Kiprah Tim Social Centre Membantu Masalah Sosial Warga Surabaya

Jika anda butuh jasa pembuatan blog silahkan hubungi www.oblo.co.id

Kiprah Tim Social Centre Membantu Masalah Sosial Warga Surabaya


Social Centre adalah nama komunitas ini. Bermarkas di kantor Kecamatan Pabean Cantian, tim yang terdiri atas TKSK (tenaga kesejahteraan sosial kecamatan), pendamping PKH (program keluarga harapan), Ikatan Pekerja Sosial Masyarakat (IPSM), karang taruna, dan pendamping sosial itu menjadi tempat mengadu warga yang membutuhkan bantuan.

ARIF ADI WIJAYA, Surabaya

USIANYA masih sangat muda. Masa depannya mungkin juga masih panjang. Namun, di usia yang saat ini menginjak 19 tahun, Ilham harus kehilangan tangan dan kaki kanannya. Dua tahun silam, tepat pada 23 Juni 2019, tubuhnya terlindas kereta api saat hendak berangkat mengamen dari Perak ke Wonokromo.

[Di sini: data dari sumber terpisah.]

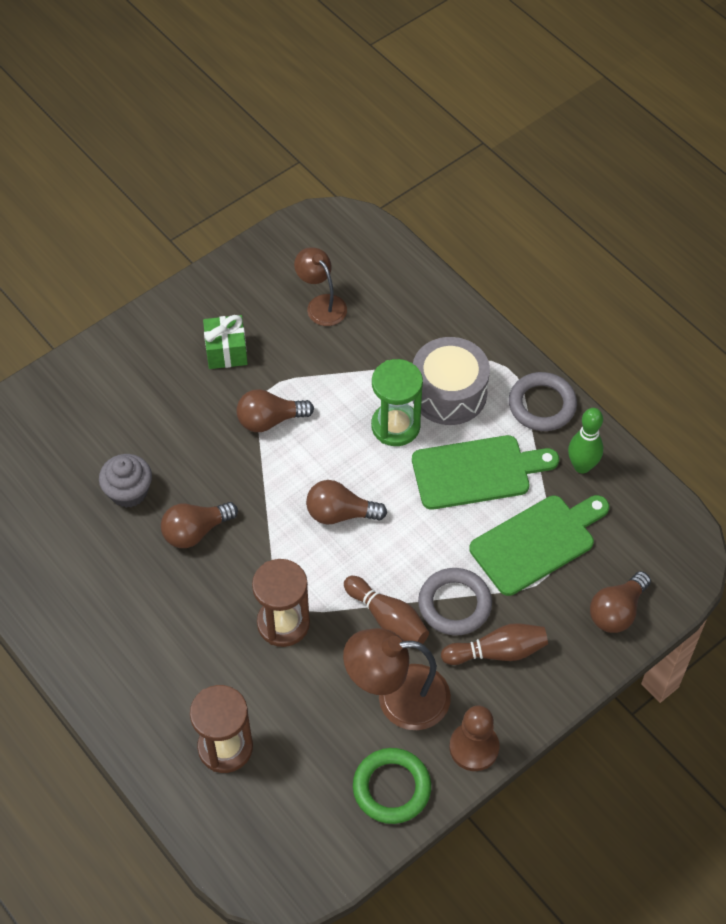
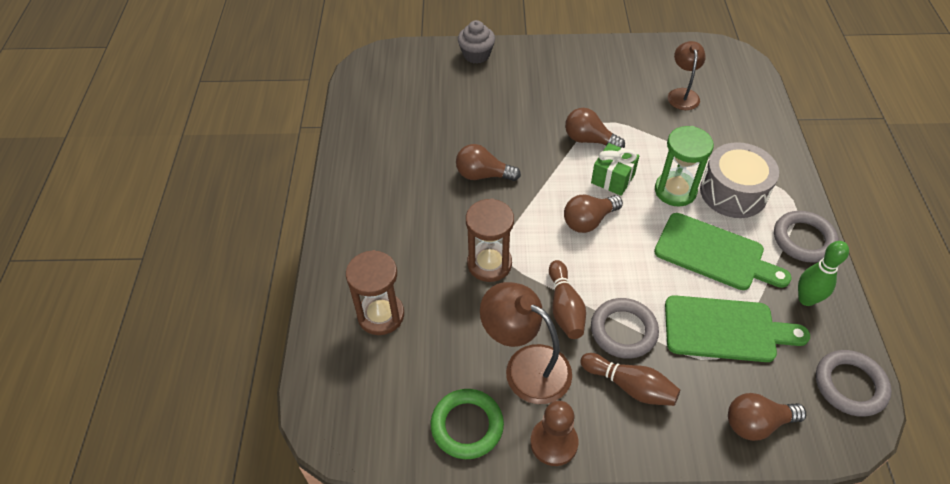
camera: 40 degrees right, 5 degrees down
(128, 491) = (463, 129): grey cupcake -> grey cupcake (476, 55)
(226, 351) = (594, 88): green gift -> green gift (613, 179)
(340, 513) = (589, 221): brown light bulb -> brown light bulb turned 75 degrees counterclockwise
(664, 525) = (850, 385): none -> grey ring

Untungnya, ada petugas BPB linmas yang melihat kejadian tersebut. Karena mengaku warga Pabean Cantian, petugas langsung menghubungi tim Social Centre yang memang sudah dikenal kiprahnya dalam membantu warga. Tim yang dikomandani Hari Suryanto alias Koko itu langsung meluncur ke lokasi kejadian.

Tubuh Ilham yang masih berlumuran darah dibawa ke RSUD dr Soetomo agar mendapat perawatan intensif.

Selama ini, Ilham yang merupakan pengamen suka nunut kereta yang melintas di daerah Jalan Johar. Dia bergantungan di kereta yang sedang berjalan. Tujuannya ke Wonokromo. Nahas, malam itu sekitar pukul 19.00, dia terjatuh dan sebagian tubuhnya terlindas kereta.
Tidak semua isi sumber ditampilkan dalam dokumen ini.